En Europe, les opérateurs se concentrent sur la tension au niveau des huiles végétales, avec les huiles de palme et de soja en moteur. L’huile de palme bénéficie du soutien de la demande indienne, et l’huile de soja des annonces concernant les mandats d’incorporation de biocarburant aux États-Unis.

Le très faible niveau de trituration en Europe entraîne une baisse des utilisations. En juillet, seulement 1,34 million de tonnes de colza ont été triturées dans les usines européennes, loin des 1,59 million de tonnes de l’an passé à la même date.

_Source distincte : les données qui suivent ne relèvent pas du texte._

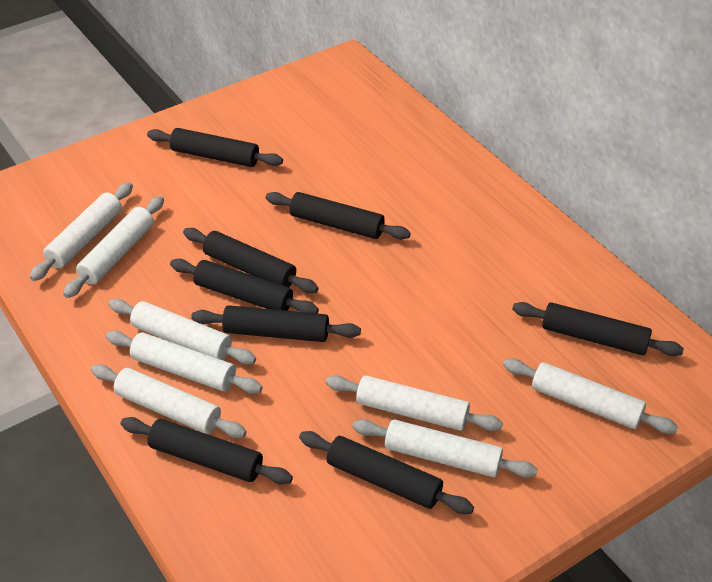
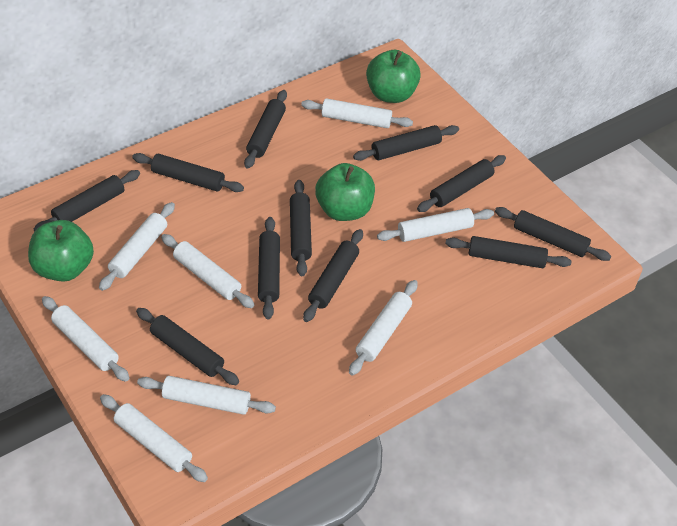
black rolling pin: 8 -> 11
green apple: 0 -> 3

L’huile de colza est pour l’instant la plus compétitive du marché, mais sa production pour le moment limitée, pourrait entraîner un raffermissement des prix.

Soutien des cours du soja grâce aux annonces sur le biodiesel

Dans un bilan qui semble confortable pour la prochaine campagne, les cours du soja trouvent du soutien dans la réglementation américaine sur les biocarburants. Une vague de demandes d’exemption déposées par des petites raffineries a été partiellement rejetée par l’EPA, l’agence fédérale en charge de l’environnement, avec de possibles réallocations de mandat sur des raffineries de plus grosse taille. Ces refus et possibles réallocations ont été interprétés comme un signal de soutien de la part du gouvernement au marché du biodiesel, faisant rebondir les cours de l’huile de soja en début de semaine, avant qu'« ils rechutent sur les niveaux de la semaine passée.

La semaine fut également marquée par la parution du rapport du ProFarmer Tour, avec une estimation de la récolte américaine de soja qui pourrait se replier sous les 116 millions de tonnes, selon l’organisme, inférieure à l’estimation d’Argus Media et de l’USDA à 116,8 millions de tonnes.

La reprise des discussions entre la Chine et les États-Unis sera un des éléments majeurs à surveiller dans l’évolution des cours du soja des prochains mois.

(1) Société spécialisée dans le suivi des marchés des matières premières, nous livre son analyse agricole hebdomadaire.

À suivre : négociations tarifaires entre les États-Unis et la Chine ; évolution de la parité euro/dollar ; évolution des prix en mer Noire ; conditions climatiques en Europe pour les cultures de printemps ; retour de la demande et positionnement du blé français.